9. Recognize stress in yourself and do what you need to do to relieve it. Getting out of the office for a short walk, a bike ride, or a long lunch can give you distance from a difficult situation and some perspective on it. “If I’m feeling burned out, I take a vacation day,” Rivers says. Ice cream breaks and chocolate work for Servidio and her staff. “Silly little things like that keep us from going crazy.”
Talking to industry colleagues at CAI events also helps, Servidio has found. “Hearing what others are experiencing, I realize it’s not just that I have a bad attitude or am not operating properly; others are dealing with the same things.”
Exercise is another widely recommended de-stresser and vacation time, just about everyone agrees, is essential. Servidio structures her contracts so there are no scheduled meetings in July and December. “Everyone needs a break,” she says. If a board wants to schedule a meeting during that black-out period, she’ll comply, “but we charge extra for it. Otherwise, everyone would have urgent issues that have to be addressed.”
“When you go on vacation, really go on vacation,” Rivers advises. “Even if you don’t go away, don’t monitor e-mail, don’t spend time at your computer.”
10. Learn to say no. The instinct to please others is no doubt an essential characteristic for association managers, but it can also push stress to unmanageable levels. Sometimes managers simply have to tell a client, politely, that what they’re asking is either unreasonable, beyond the scope of the contract, or both. “We try to work these things out,” Meaney says, but sometimes, you just have to part company. It doesn’t happen often,” he adds, but there are some clients who won’t be pleased regardless of what a manager does, “and we try to weed those out.”
Like most managers, Abel has encountered a few of those clients that had to be “weeded out.” But he’s learned, “I won’t die if I lose this contract.” He has also learned to manage difficult situations more effectively, so they don’t become stressful. “I’ve become more empathetic,” Able says. “I’m not as quick to explain what I know; I listen more.”

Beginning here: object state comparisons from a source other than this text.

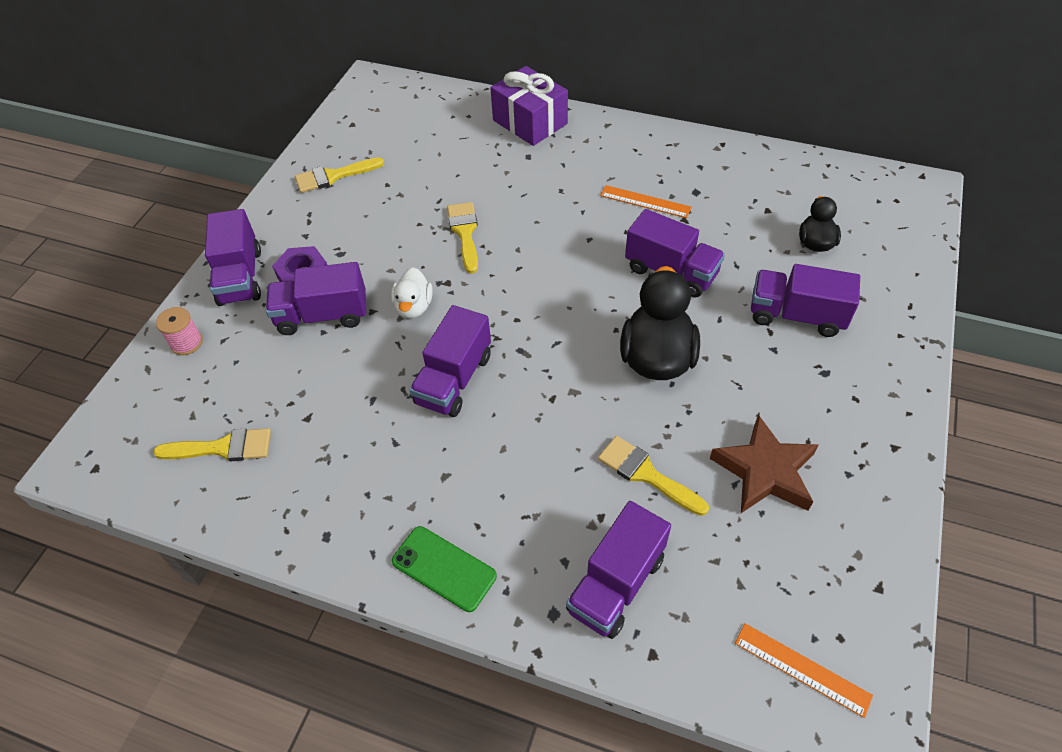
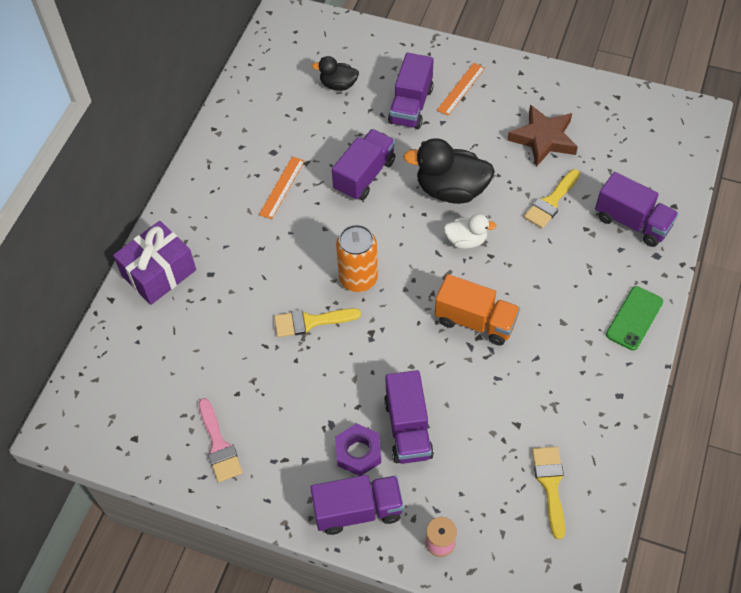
camera: 90 degrees left, 5 degrees up
(333, 176) = (219, 445): yellow brush -> pink brush
(414, 307) = (399, 356): white duck -> white duck (466, 240)
(454, 379) = (475, 321): purple truck -> orange truck
(519, 270) = (358, 278): none -> orange can
(802, 668) = (670, 138): orange ruler -> orange ruler (461, 89)

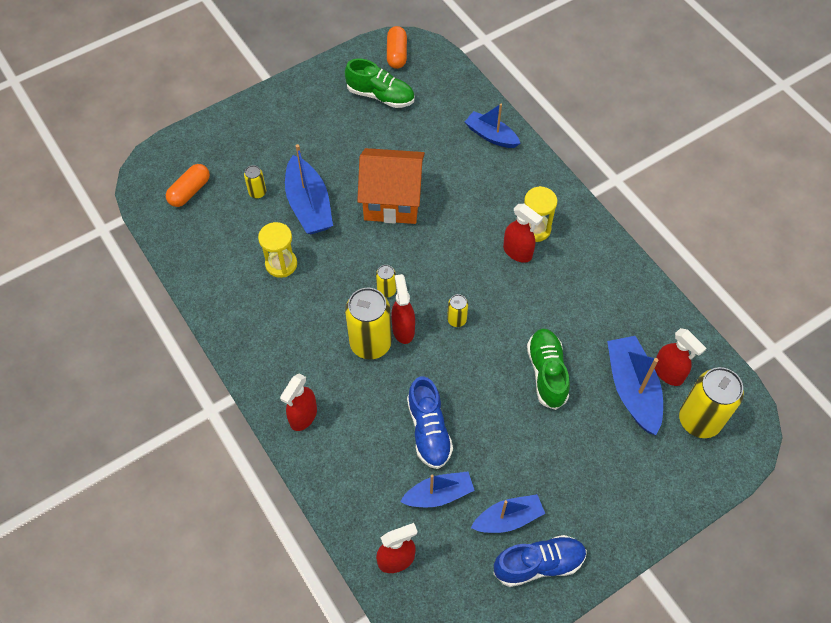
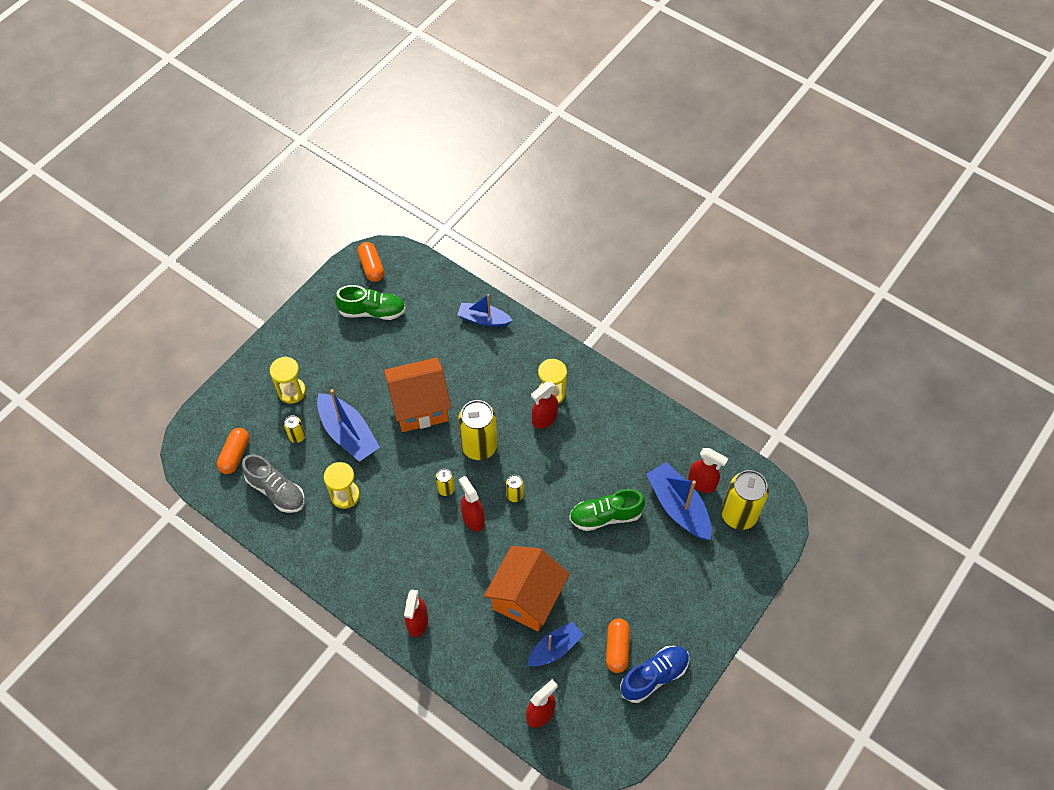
camera: 20 degrees left, 0 degrees up
(215, 238) = (276, 491): none -> grey shoe
(270, 148) = (292, 391): none -> yellow hourglass
(370, 343) = (450, 540): yellow can -> yellow can (479, 446)
(429, 430) = (527, 598): blue shoe -> orange house
(508, 519) = (617, 648): blue boat -> orange capsule
(517, 252) = (544, 419): red spray bottle -> red spray bottle turned 120 degrees clockwise
(547, 373) = (605, 516): green shoe -> green shoe turned 75 degrees counterclockwise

He actually thinks his job has become less stressful over the years, partly because he’s matured, but also because association boards have matured, as well. Board members, he has found, are somewhat more informed about their responsibilities, less likely than in the past to adopt unreasonable rules, and more likely to respect the expertise of the manager.
Many issues that provoked bitter battles in the past are now accepted, Able says, eliminating those conflicts and the stress related to them. “We don’t fight with boards any more over extra fees for managing construction projects – that’s pretty much [the industry norm],” he notes. “And you don’t hear many board members say, ‘we can hire my Uncle Bill, who knows something about construction,’” to prepare the specs for a renovation project. “They know they need to hire an engineer.” These changes are “subtle,” Able admits, but the effects are “cumulative,” and they translate directly into a reduction in stress. “If you eliminate some of the garbage” that distracted managers in the past, he says, “you enable them to devote more quality time to getting things done.”
It’s Just a Job
While different managers practice different stress management techniques, most agree that a sense of perspective on the job is essential. There are few association managers who have not been compelled to remind themselves on occasion – and probably on several occasions —that “this is just a job” — a demanding job, to be sure, and time consuming, without question, but not all-consuming. That awareness, too, comes with experience, and experience, ultimately, is probably the most valuable stress management tool.
Able remembers being in a bar in his 20s, new to the association management industry, and overwhelmed with a bulging portfolio. The cash register sounded a lot like the pager he carried at the time, he recalls, and “every time the register drawer opened, I twitched.” After 25 years in the business, he says, “I don’t twitch anymore.”